Start of Records for this task

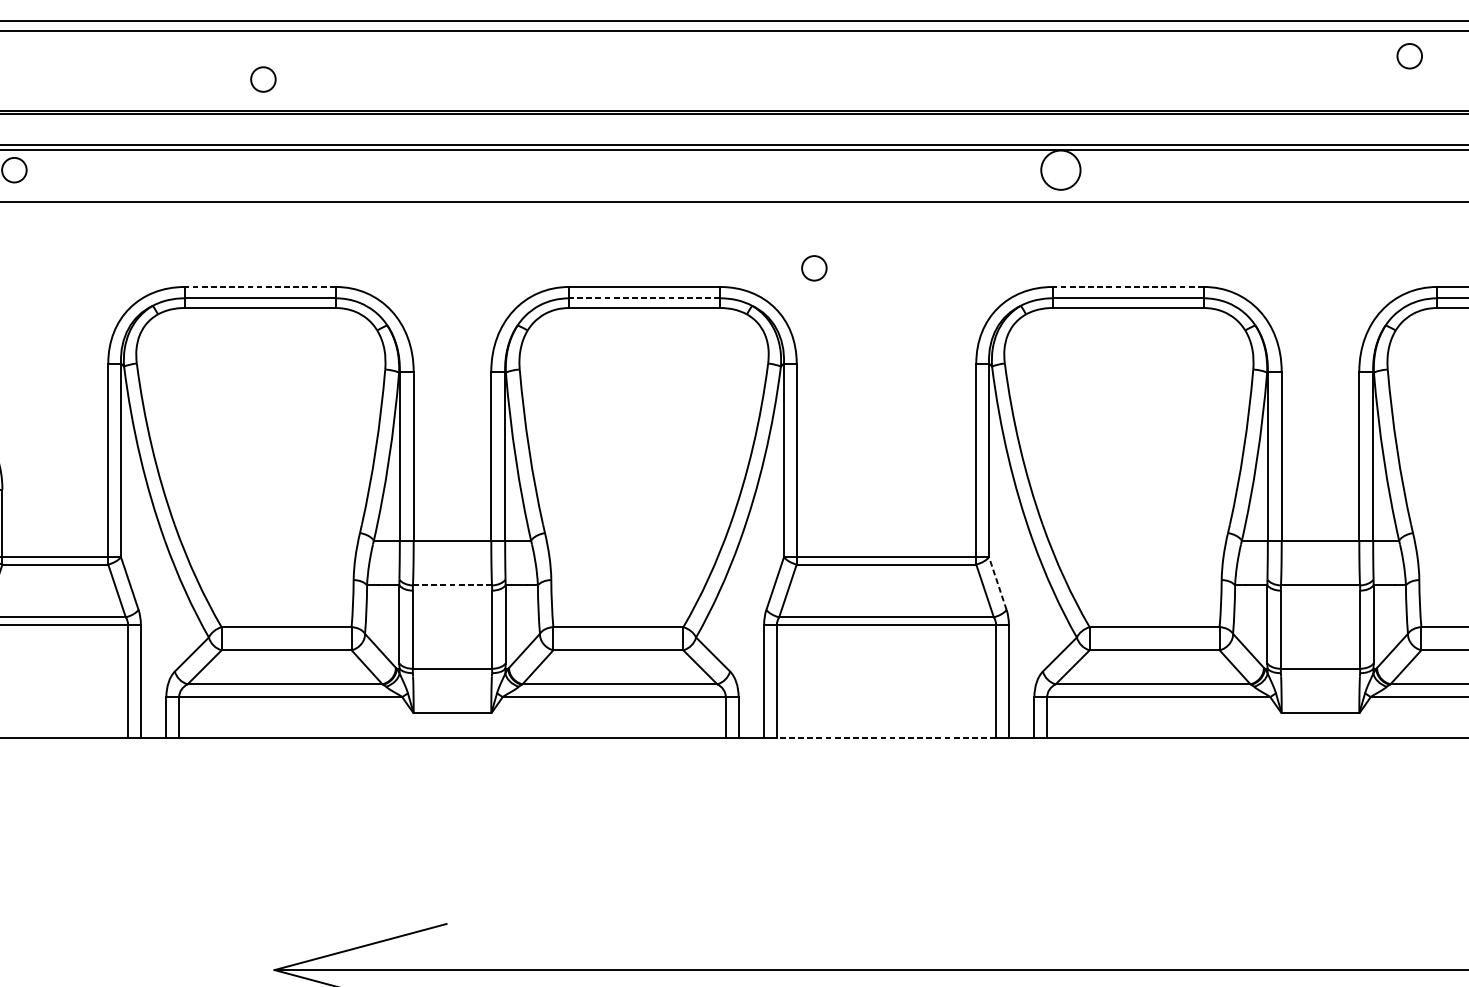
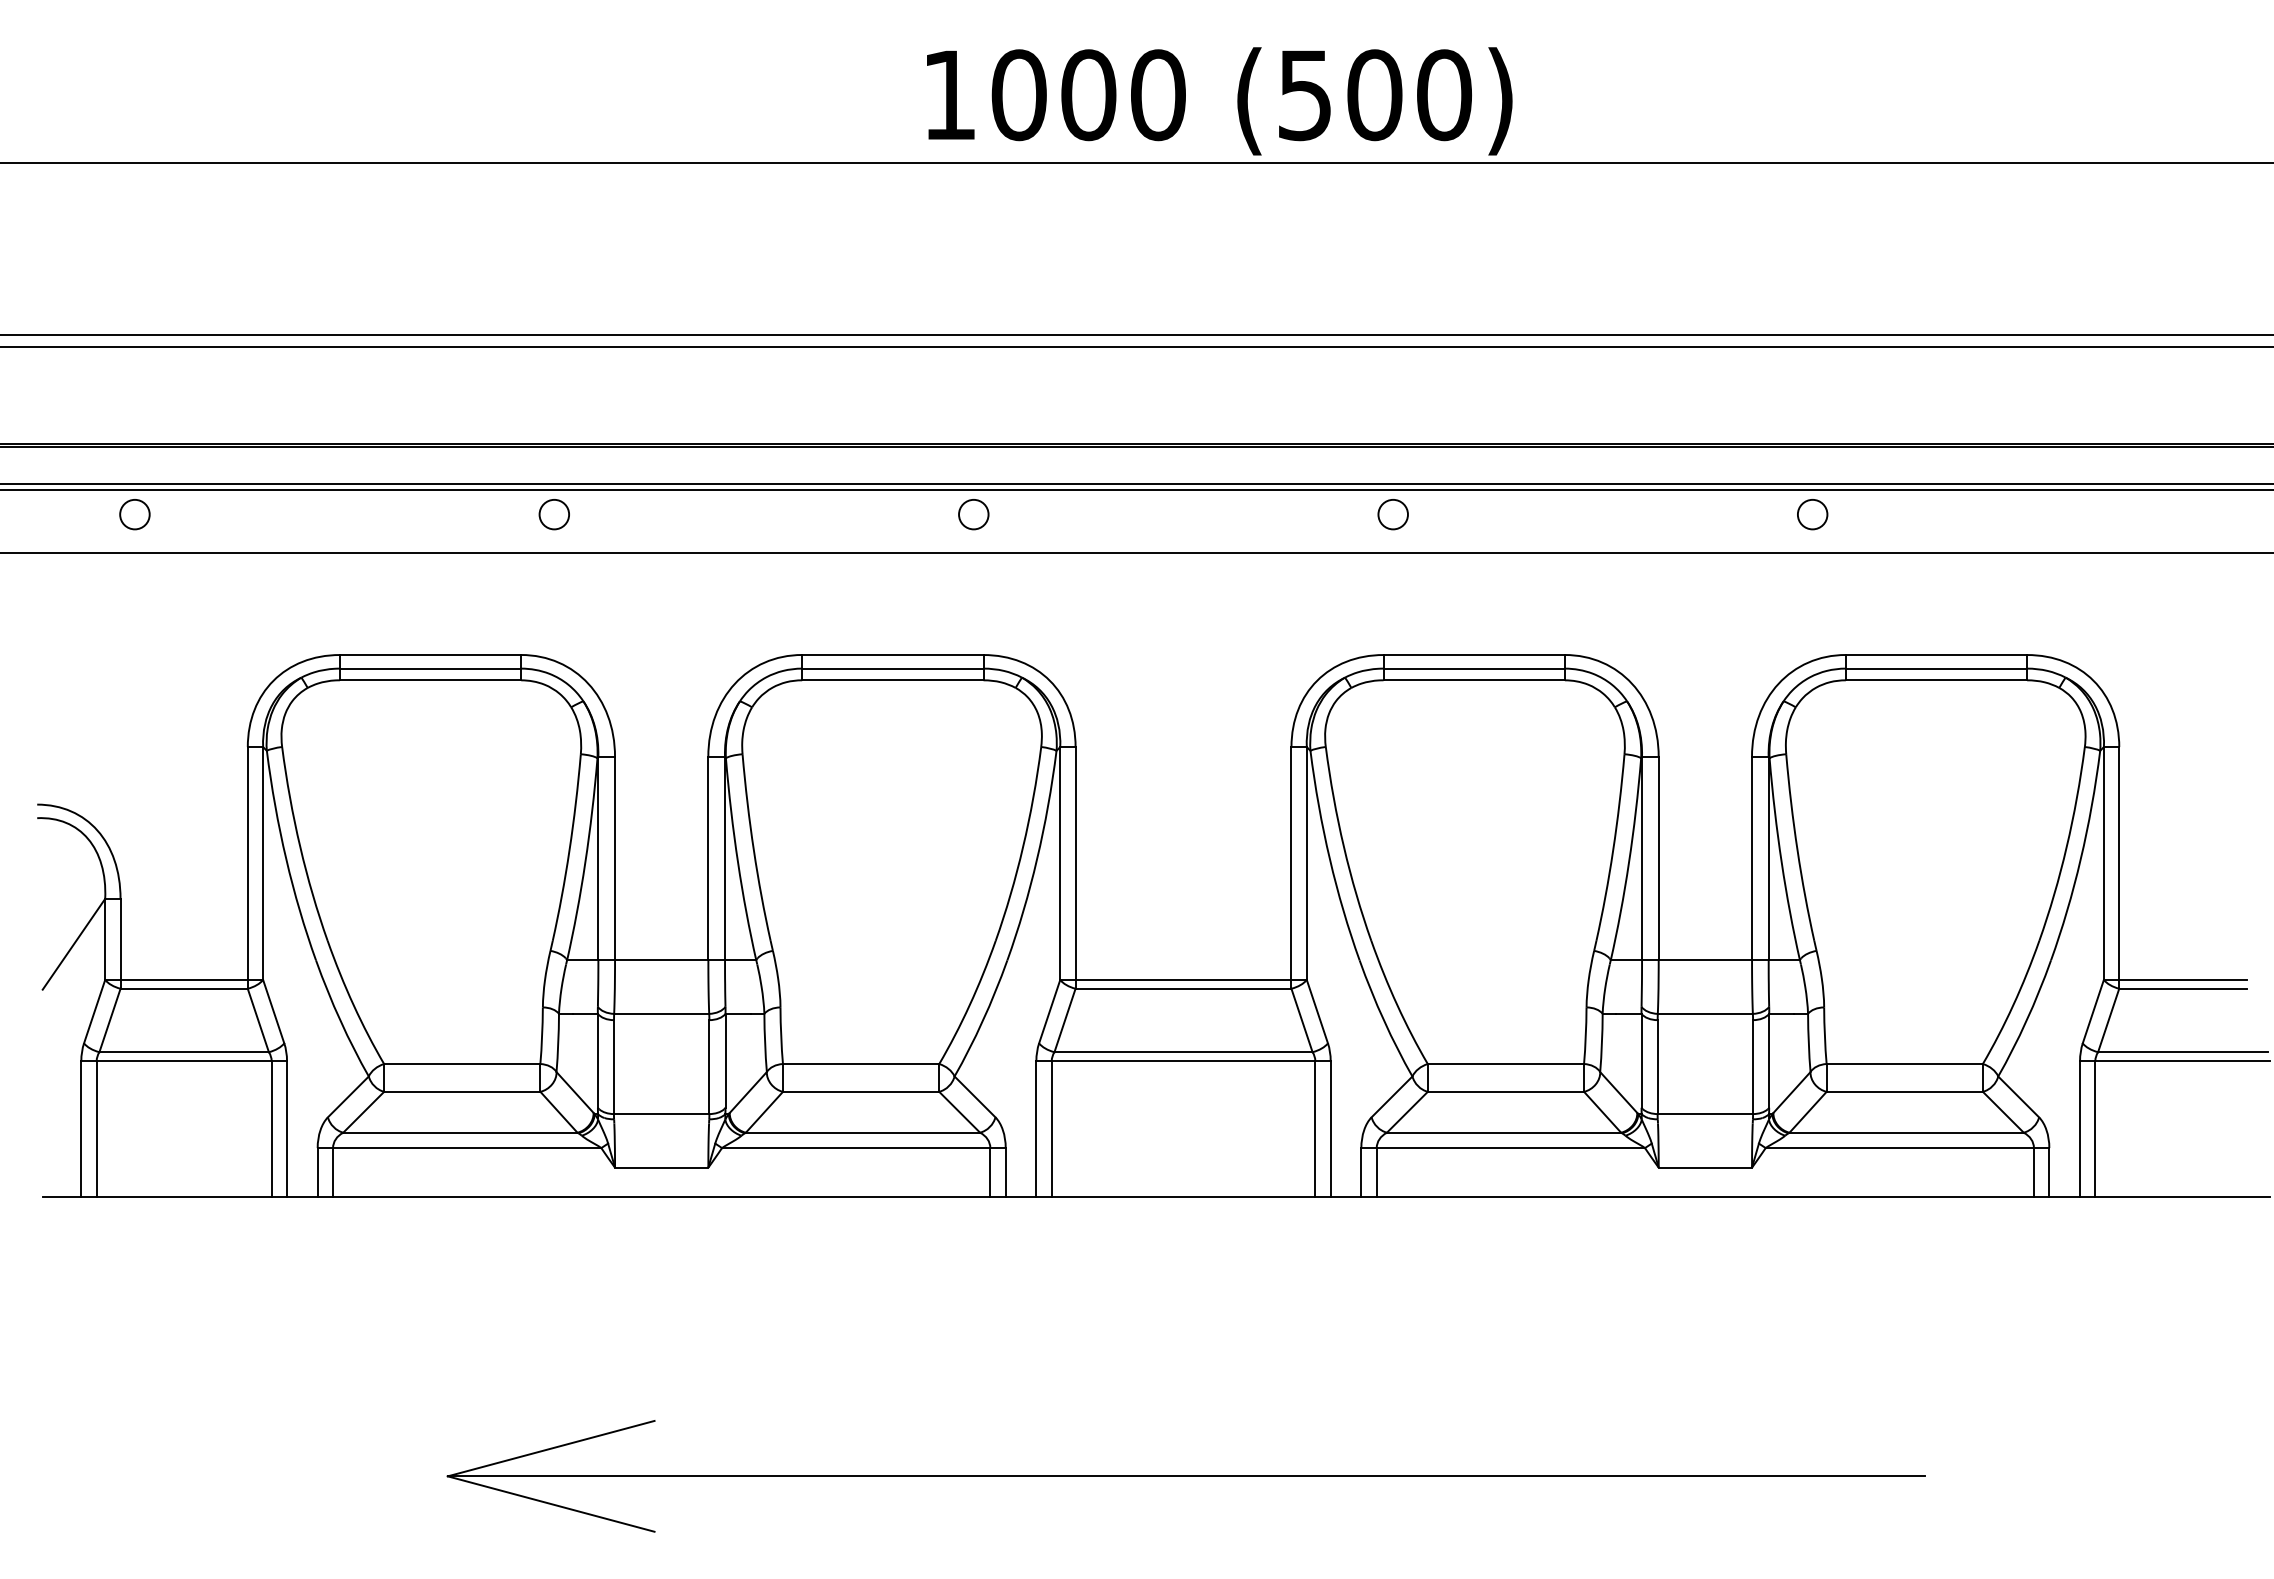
circle: (1409, 56) -> (1812, 514), moved
circle: (262, 79) -> (553, 514), moved
circle: (1060, 170) -> (1392, 514), size x0.62
circle: (814, 268) -> (973, 514), moved
line: (260, 286) -> (430, 654), dashed -> solid
line: (1128, 286) -> (1474, 654), dashed -> solid
line: (644, 298) -> (892, 668), dashed -> solid
line: (997, 583) -> (1317, 1011), dashed -> solid
line: (452, 585) -> (661, 1013), dashed -> solid
line: (886, 737) -> (1183, 1196), dashed -> solid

End of Records for this task

# [Your instructions]
Look through the entries above. Extract each line with the word "circle".

# [Result]
circle: (1409, 56) -> (1812, 514), moved
circle: (262, 79) -> (553, 514), moved
circle: (1060, 170) -> (1392, 514), size x0.62
circle: (814, 268) -> (973, 514), moved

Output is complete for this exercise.